Gemcitabine and docetaxel in metastatic breast cancer.
Review
Overview
abstract
Use of the gemcitabine (Gemzar) plus docetaxel (Taxotere) combination in metastatic breast cancer is motivated by the different mechanisms of action of the drugs, partially nonoverlapping toxicity profiles, and good single-agent activities of both drugs in treatment-naive and anthracycline-pretreated patients. In phase II trials, combinations of gemcitabine at 900 or 1,000 mg/m2 on days 1 and 8 and docetaxel at 75 to 100 mg/m2 on either day 1 or day 8 every 3 weeks, or gemcitabine at 800 mg/m2 on days 1, 8, and 15 and docetaxel at 35 mg/m2 on days 1, 8, and 15 or 100 mg/m2 on day 1 every 4 weeks, have produced response rates of 36% to 79% in patients receiving primarily second-line treatment; response rates were greater than 50% in five of six studies.
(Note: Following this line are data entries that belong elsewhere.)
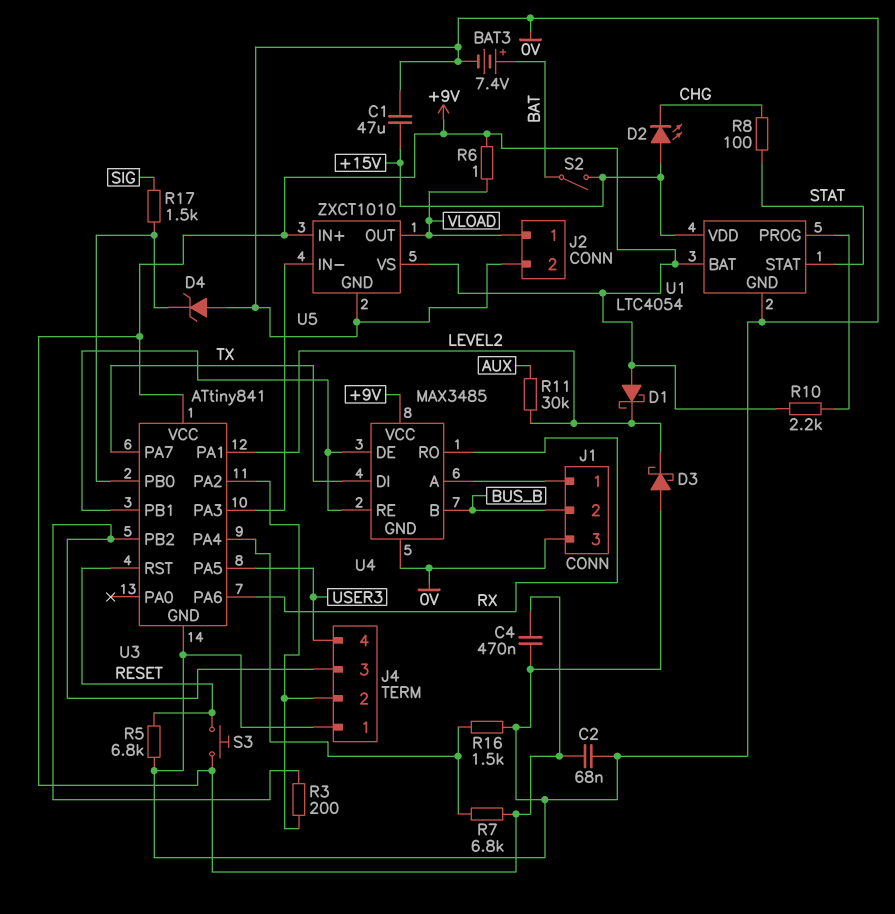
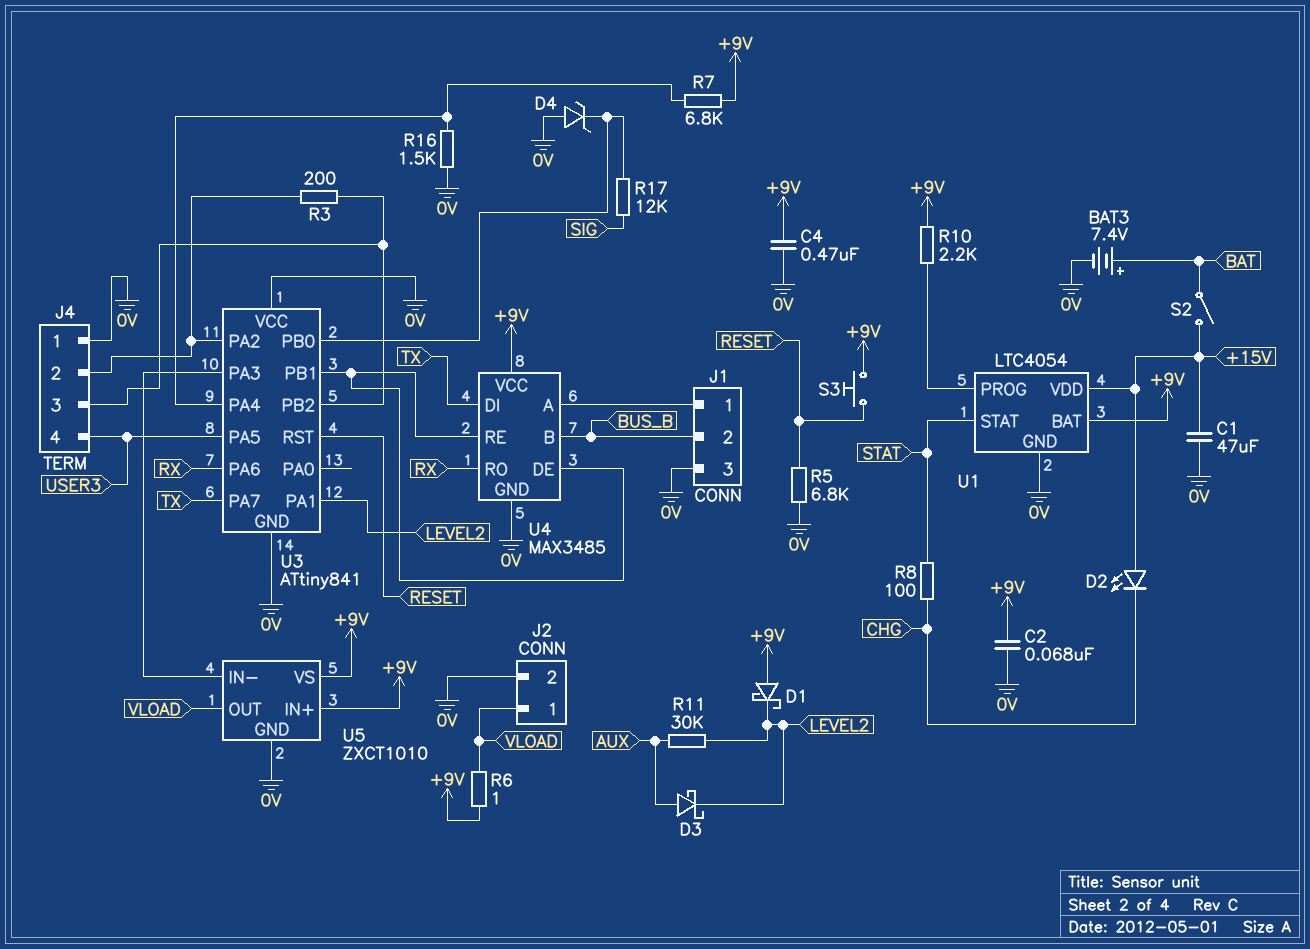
D3: schottky (A 0V, K LEVEL2) -> schottky (A AUX, K LEVEL2)
R17: 1.5k (SIG, U3/PB0) -> 12k (SIG, U3/PB0)
U3 pin VCC: +9V -> 0V

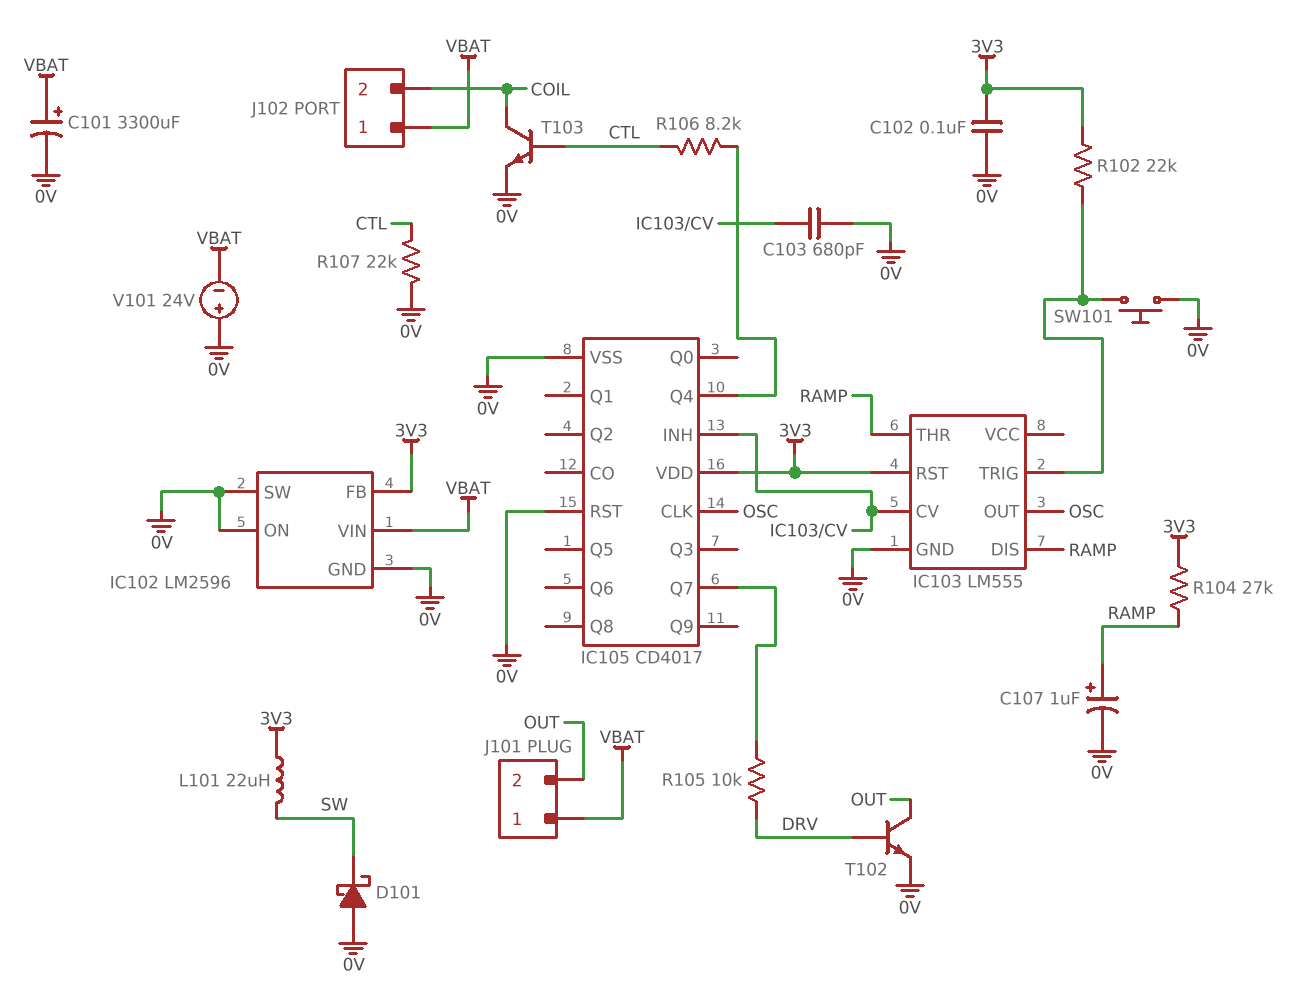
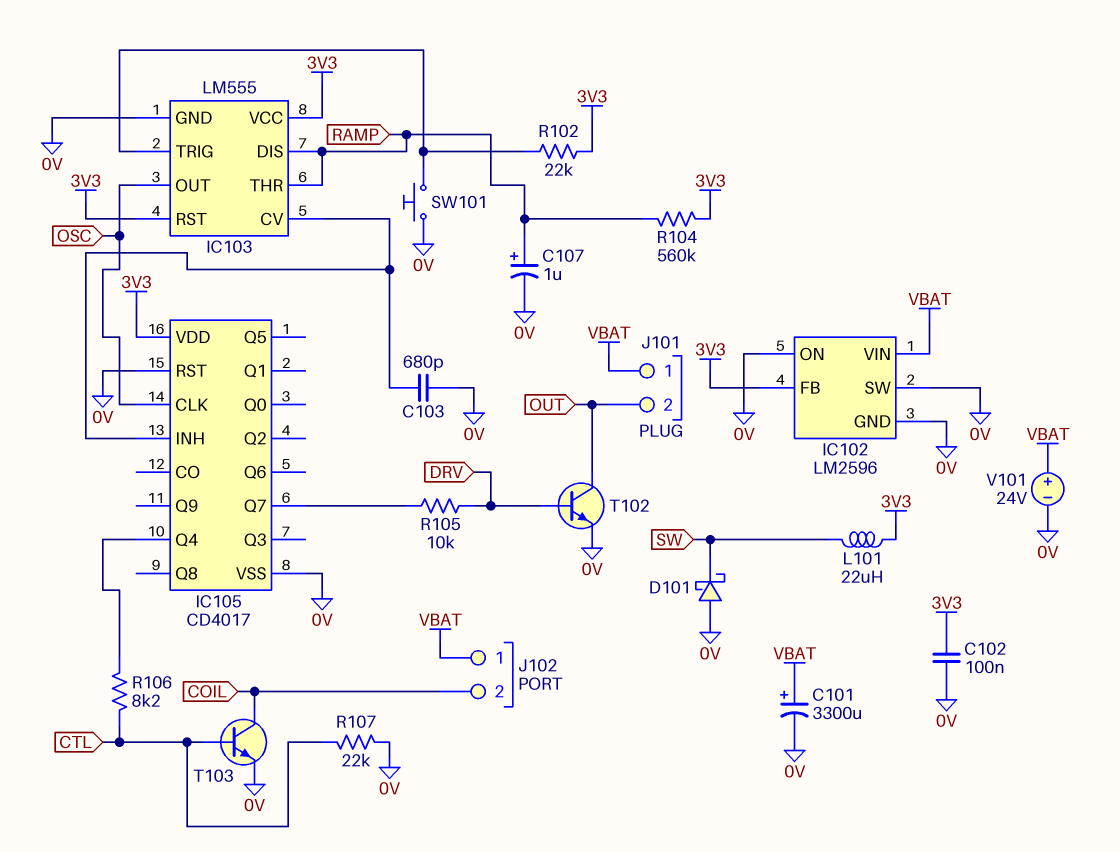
IC103 pin VCC: none -> 3V3
R104: 27k (3V3, RAMP) -> 560k (3V3, RAMP)
V101: 24V (plus 0V, minus VBAT) -> 24V (plus VBAT, minus 0V)

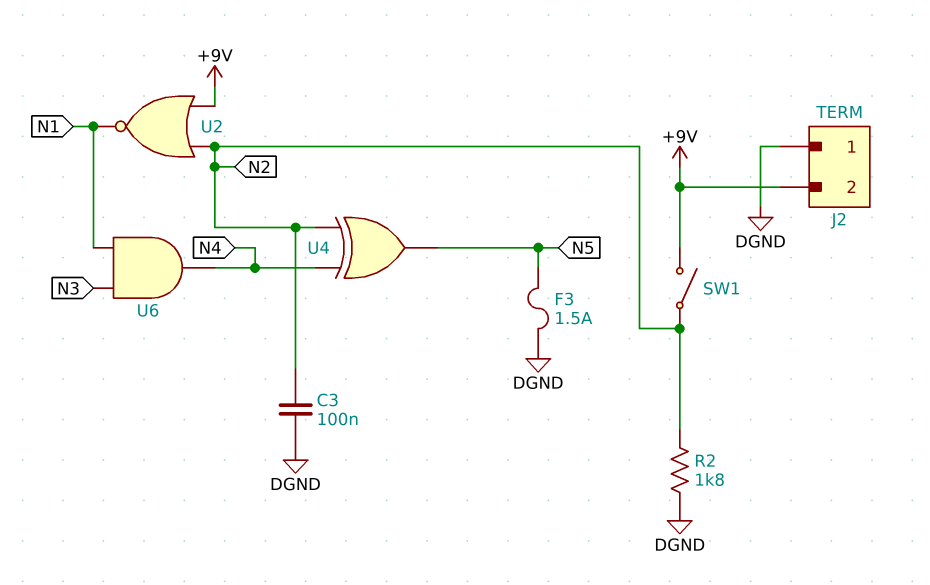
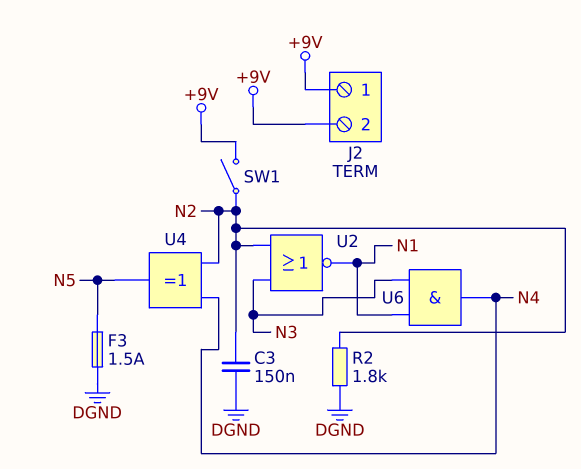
C3: 100nF (DGND, N2) -> 150nF (DGND, N2)
J2 pin 1: DGND -> +9V
U2: NOR (in +9V, in N2, out N1) -> NOR (in N2, in N3, out N1)

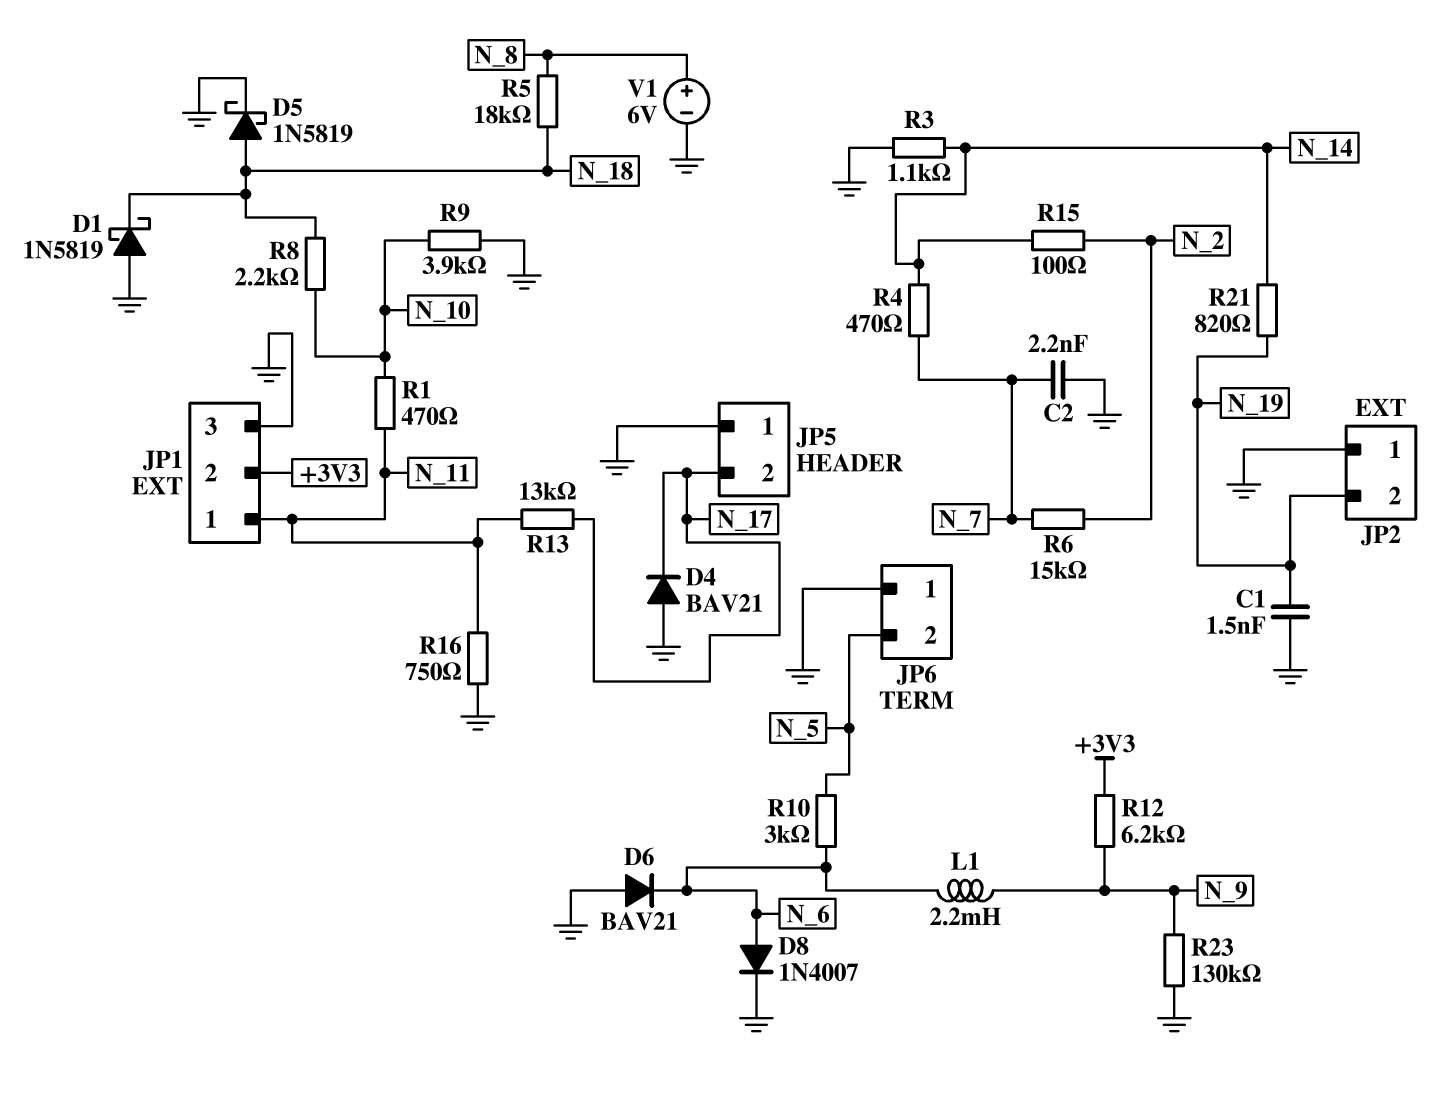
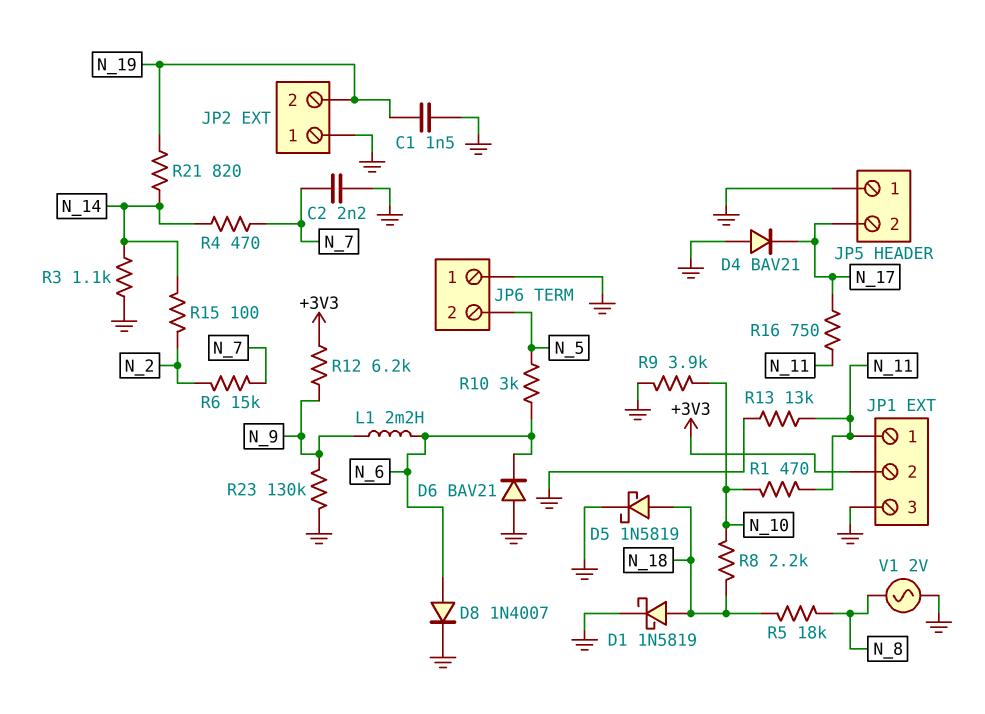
D1: schottky 1N5819 (A GND, K N_18) -> schottky 1N5819 (A N_18, K GND)
R13: 13k (N_11, N_17) -> 13k (GND, N_11)
R16: 750 (GND, N_11) -> 750 (N_11, N_17)
V1: 6V (plus N_8, minus GND) -> AC 2V (GND, N_8)

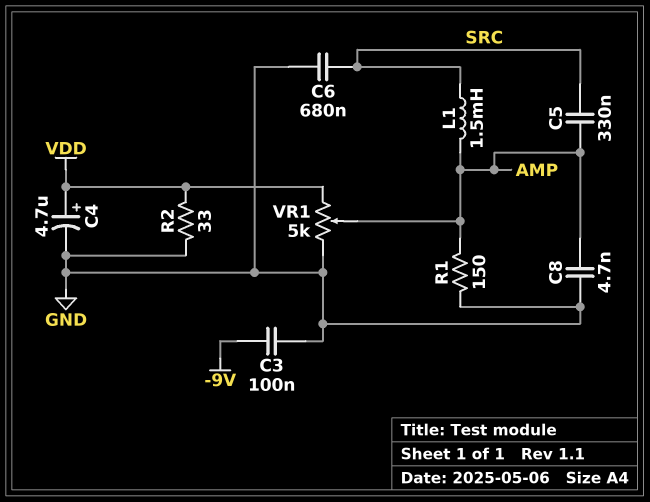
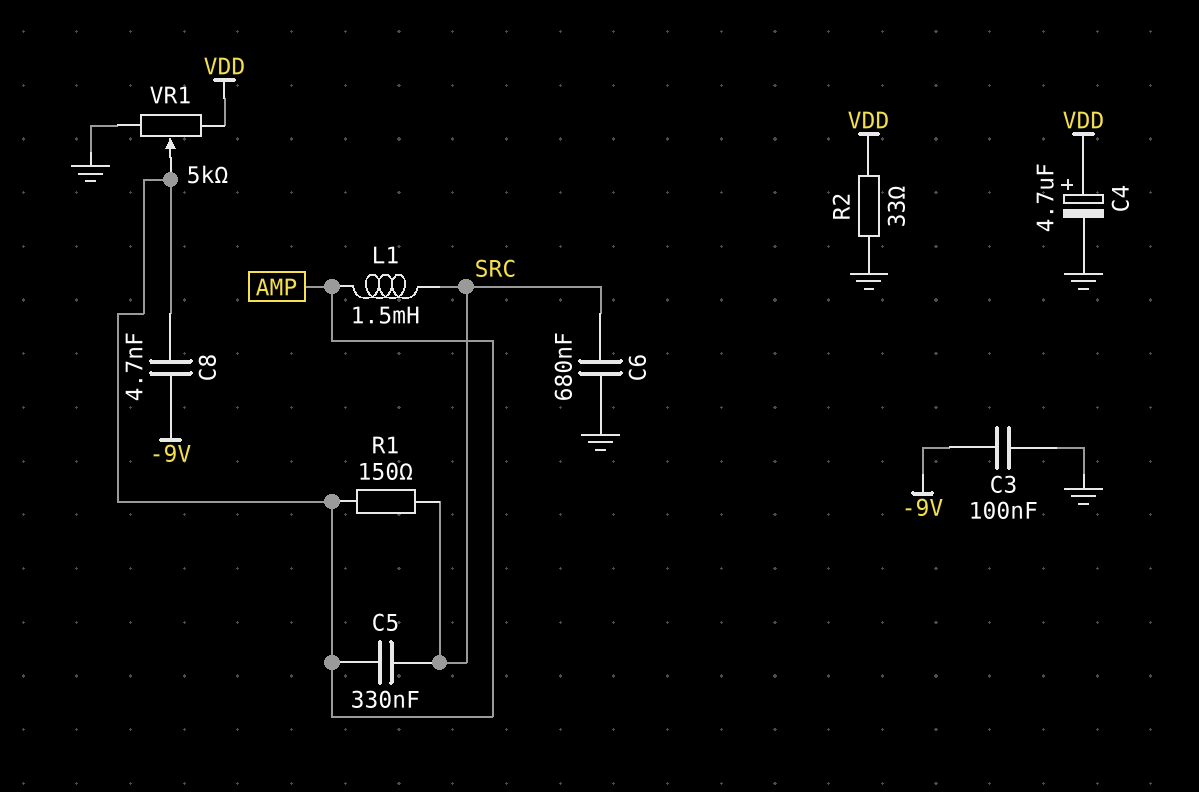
C8: 4.7nF (AMP, GND) -> 4.7nF (-9V, AMP)
R1: 150 (AMP, GND) -> 150 (AMP, SRC)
In phase II trials using every-2-week regimens of gemcitabine at 1,500 or 2,000 mg/m2 on day 1 and docetaxel at 50 or 65 mg/m2 on day 1 or 55 mg/m2 on day 8, response rates were 50% in pretreated patients and 66% in treatment-naive patients. Neutropenia is the primary toxicity of the combination; in phase II studies performed with or without growth factor support, rates of grade 3/4 neutropenia ranged from 29% to 79% and rates of febrile neutropenia ranged from 0% to 18%. An ongoing phase III trial is comparing gemcitabine at 1,000 mg/m2 on days 1 and 8 plus docetaxel at 75 mg/m2 on day 1 every 21 days, vs capecitabine at 1,000 mg/m2 twice daily for 14 days plus docetaxel at 75 mg/m2 on day 1 every 21 days in patients with metastatic breast cancer. Results of this trial will help to determine optimal use of taxane-based combinations in patients with advanced disease.